Fig 3. A network of five common autoimmune diseases including rheumatoid arthritis (green), type 1 diabetes (red), multiple sclerosis (yellow), Chrohn's disease (teal), and psoriasis (magenta). A) Disease-gene interaction network for five common autoimmune diseases. Each disease has unique and shared associations. RA, T1D, and MS are closely related. B) A simplified version of the network shown in A, using the "create similarity net" feature of iCTNet. In this representation, diseases are connected by edges of a color proportional to the number of shared genes. C) Same network as in A with drug-target interactions.
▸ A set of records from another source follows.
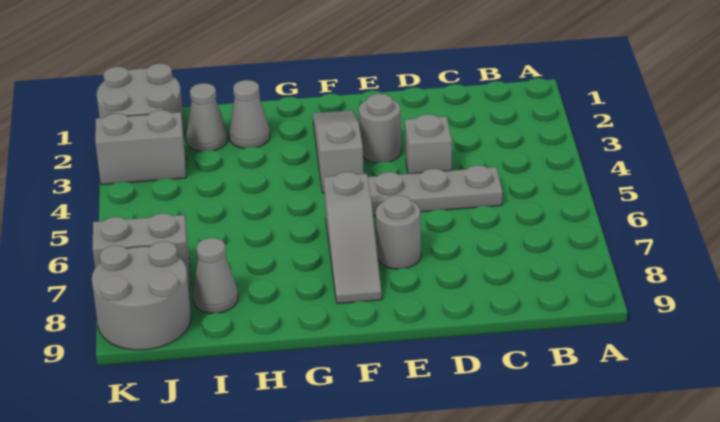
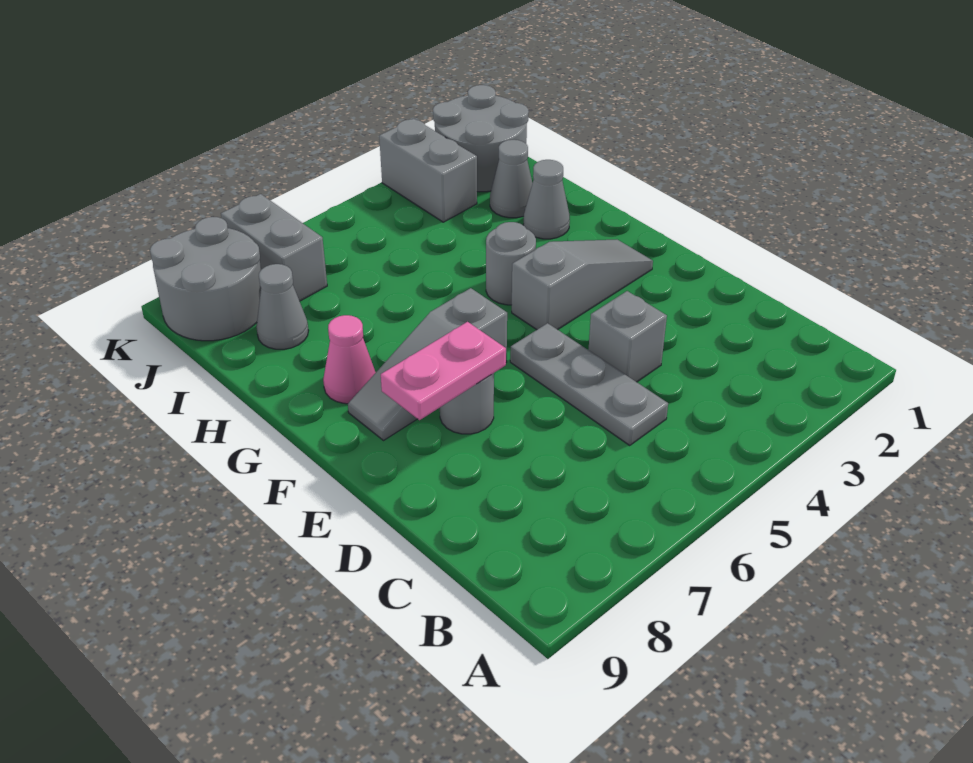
grey round brick E3 level 1 -> grey round brick G4 level 1
none -> pink plate E7:E8 level 2
none -> pink cone G8 level 1

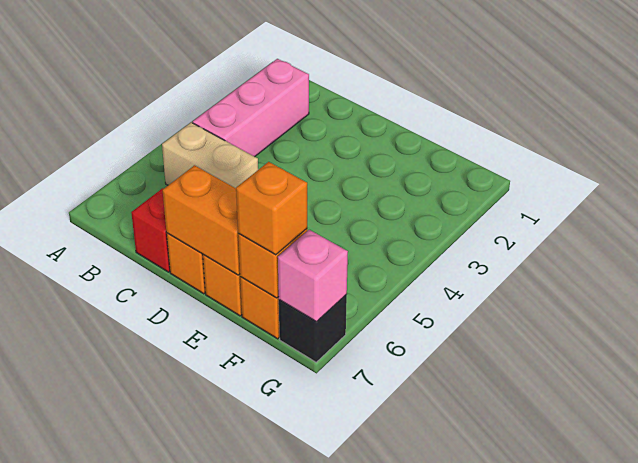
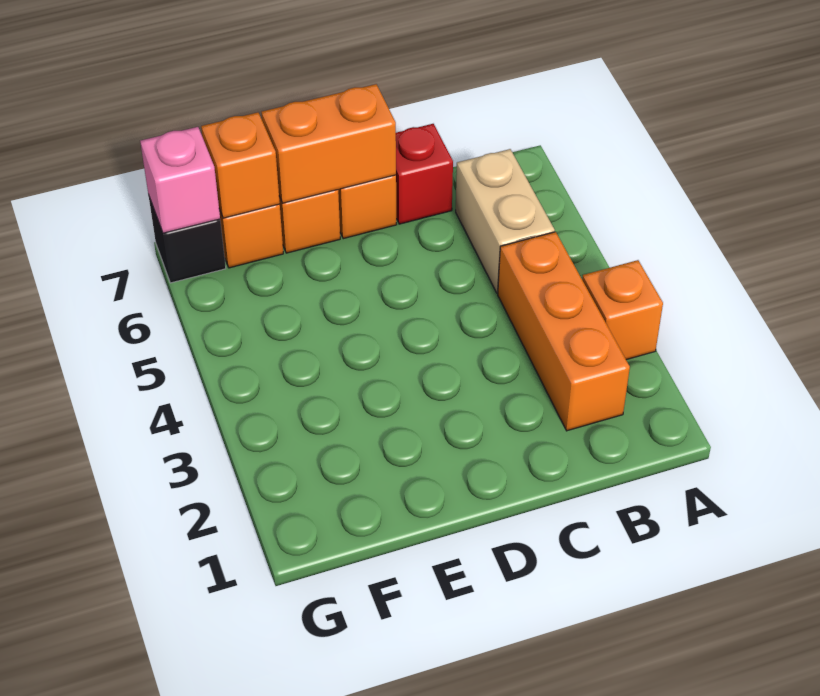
pink brick B2:B4 level 1 -> orange brick B2:B4 level 1
tan brick B5:C5 level 1 -> tan brick B5:B6 level 1
orange brick F7 level 3 -> orange brick A3 level 1

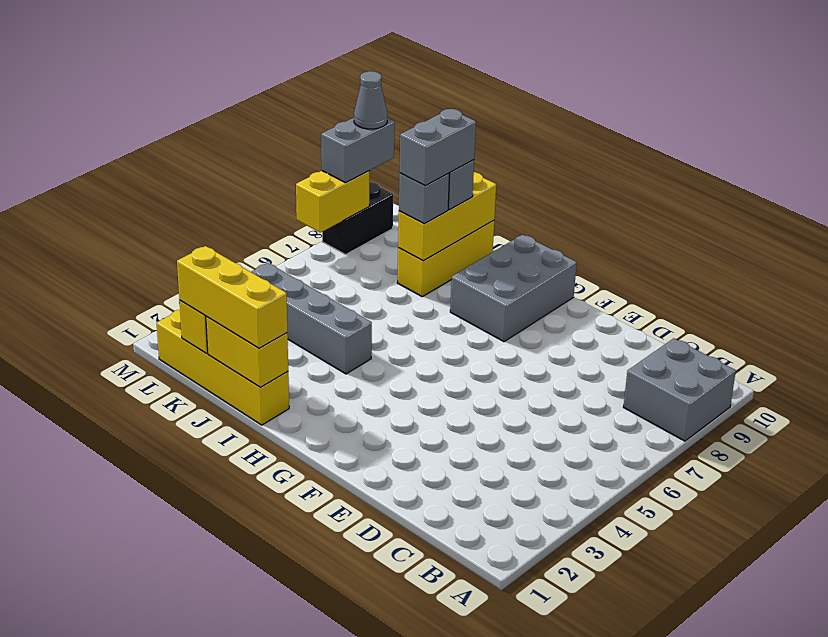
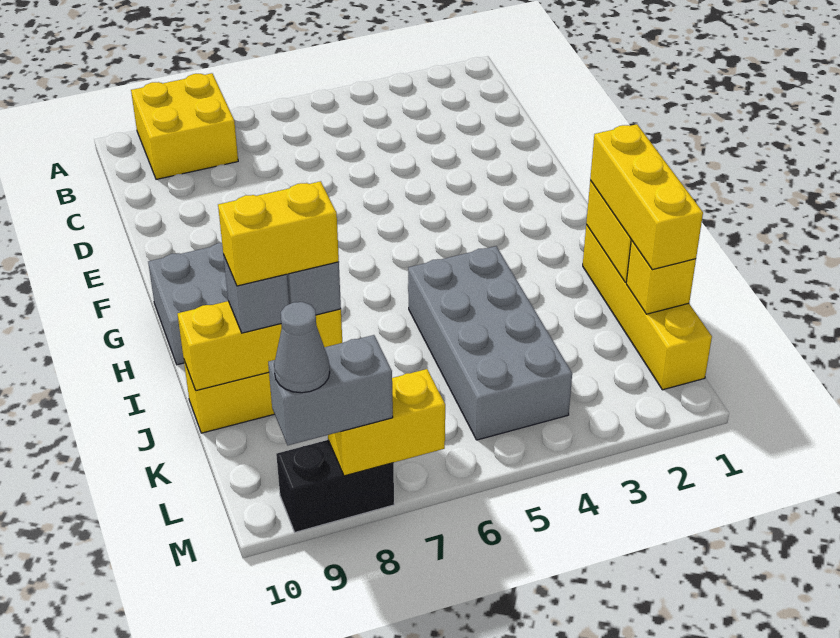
grey brick A8:B9 level 1 -> yellow brick A8:B9 level 1
grey brick I4:L4 level 1 -> grey brick I4:L5 level 1
grey brick J8:J9 level 4 -> yellow brick J8:J9 level 4

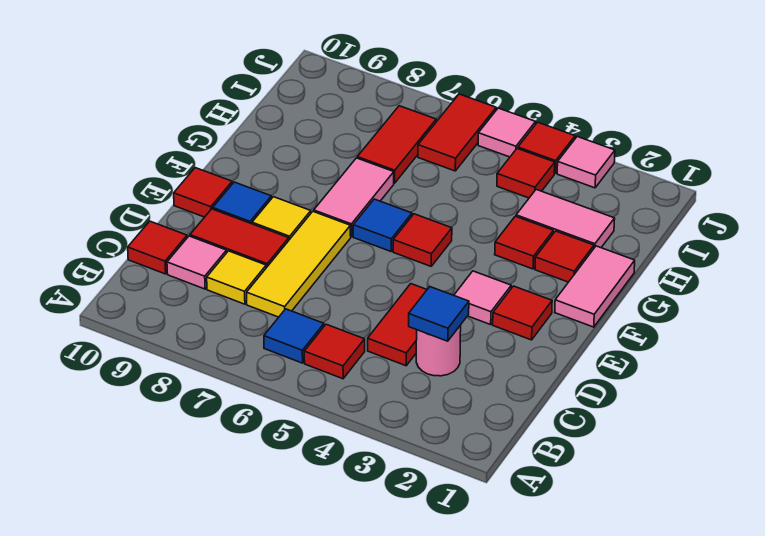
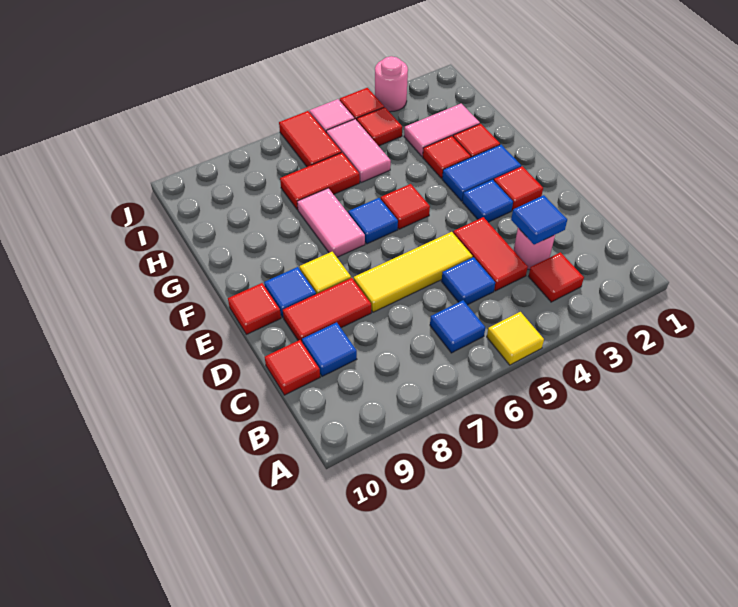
red tile B5 level 1 -> red tile B3 level 1
none -> blue tile C5 level 1
yellow tile C7:E7 level 1 -> yellow tile D5:D7 level 1
yellow tile C8 level 1 -> yellow tile A5 level 1
pink tile C9 level 1 -> blue tile C9 level 1
pink tile E3 level 1 -> blue tile E3 level 1
pink tile F1:G1 level 1 -> pink tile H5:I5 level 1
none -> blue tile F2:F3 level 1
red tile H7:I7 level 1 -> red tile H6:H7 level 1
pink tile J3 level 1 -> pink round brick J3 level 1

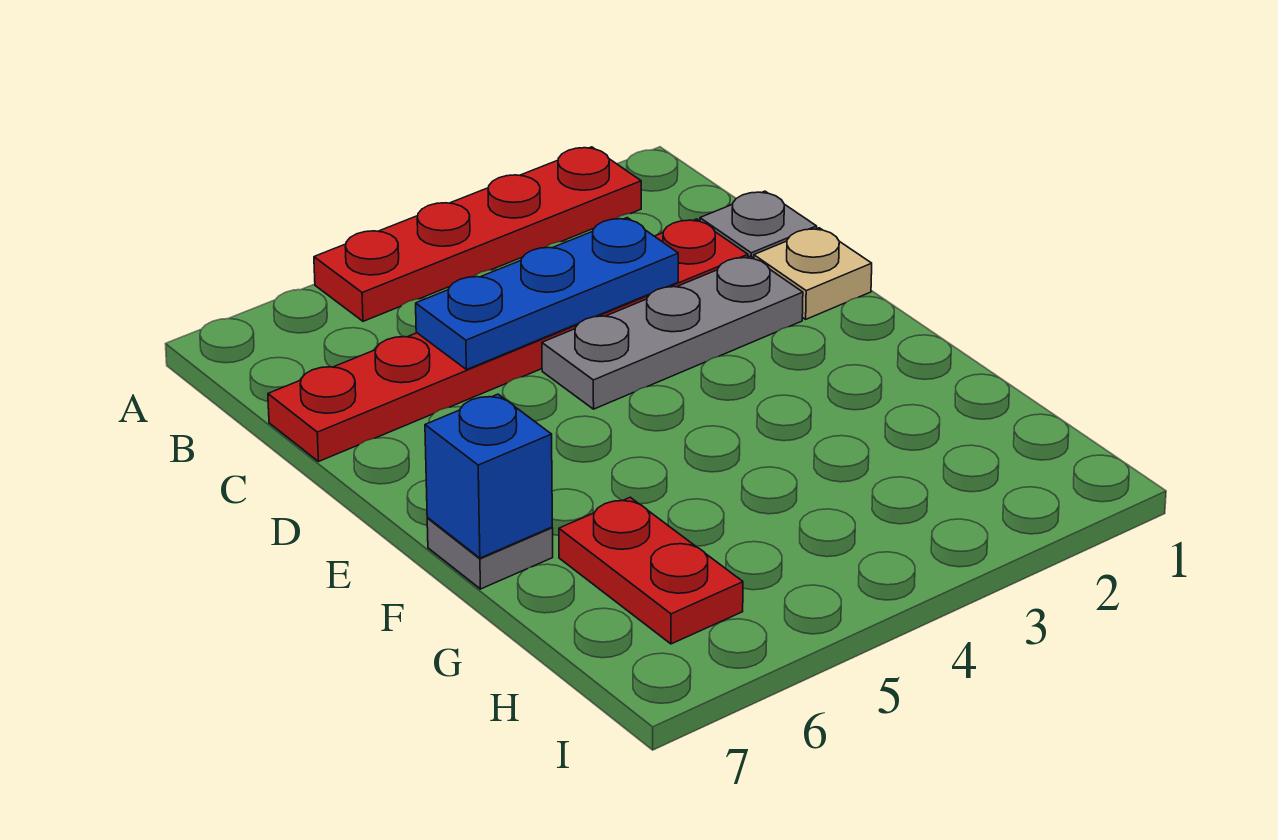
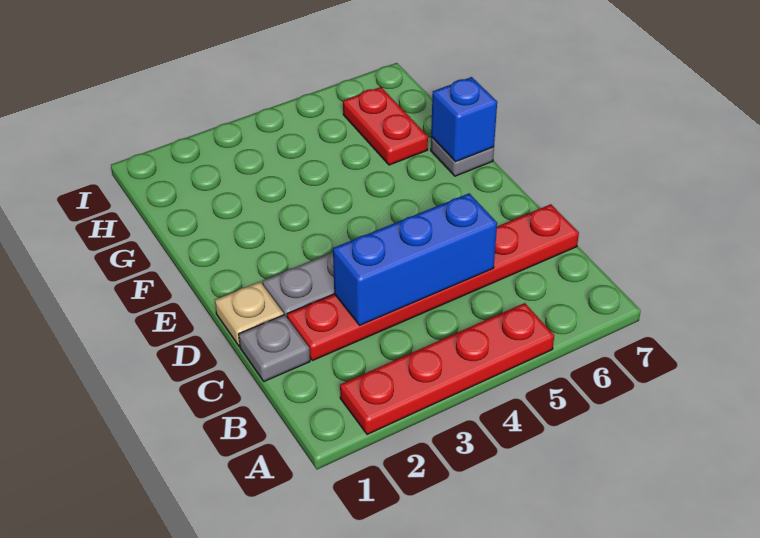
blue plate C3:C5 level 2 -> blue brick C3:C5 level 2

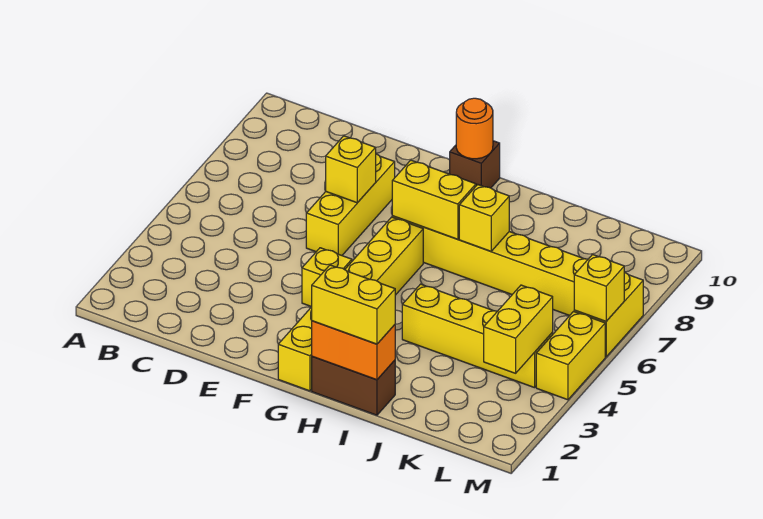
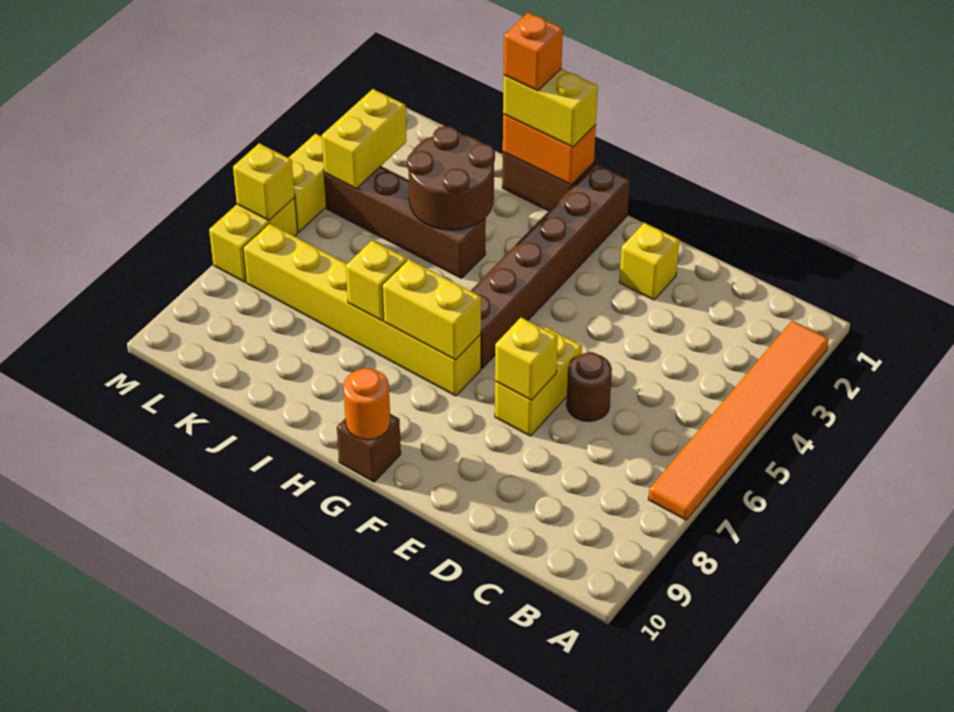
none -> orange tile A2:A7 level 1
none -> brown round brick D6 level 1
yellow brick E6:E8 level 1 -> yellow brick E6:E7 level 1
yellow brick F4 level 1 -> yellow brick E2 level 1
yellow brick G1:G6 level 1 -> brown brick G1:G6 level 1
none -> orange brick I1 level 4
none -> brown round brick I3:J4 level 2
yellow brick I4:L4 level 1 -> brown brick I4:L4 level 1

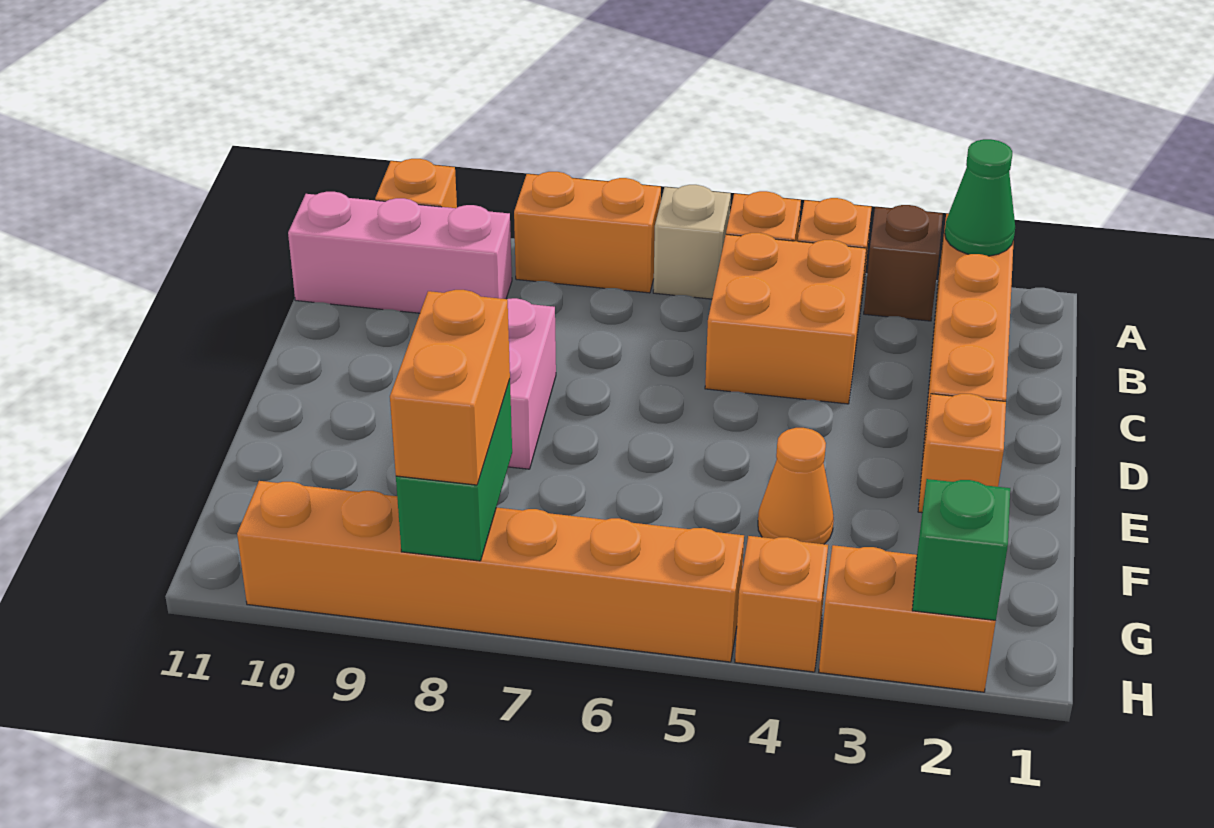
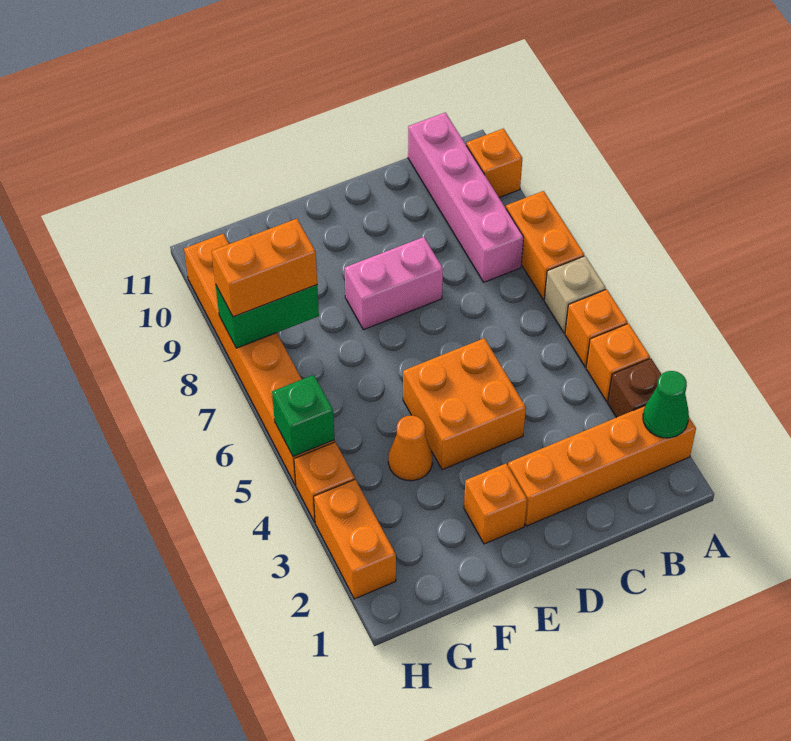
orange brick B4:C5 level 1 -> orange brick D4:E5 level 1
pink brick B9:B11 level 1 -> pink brick B8:B11 level 1
green brick H2 level 2 -> green brick H5 level 2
More specific work has been done on identifying the exact gene deformation associated with disease. Single Nucleotide Polymorphisms (SNPs) occur when an incorrect nucleotide is placed in a strand of DNA. There are millions of SNPs in each genome, most with no noticeable effects. However, some SNPs are responsible for disease; the identification of these SNPs is particularly important in understanding disease causation. Independent Component Analysis and a regression approach similar to a modified version of Fast Orthogonal Search (mFOS) are used to reduce data containing SNPs, and identify the more important deformations acting as the disease causation.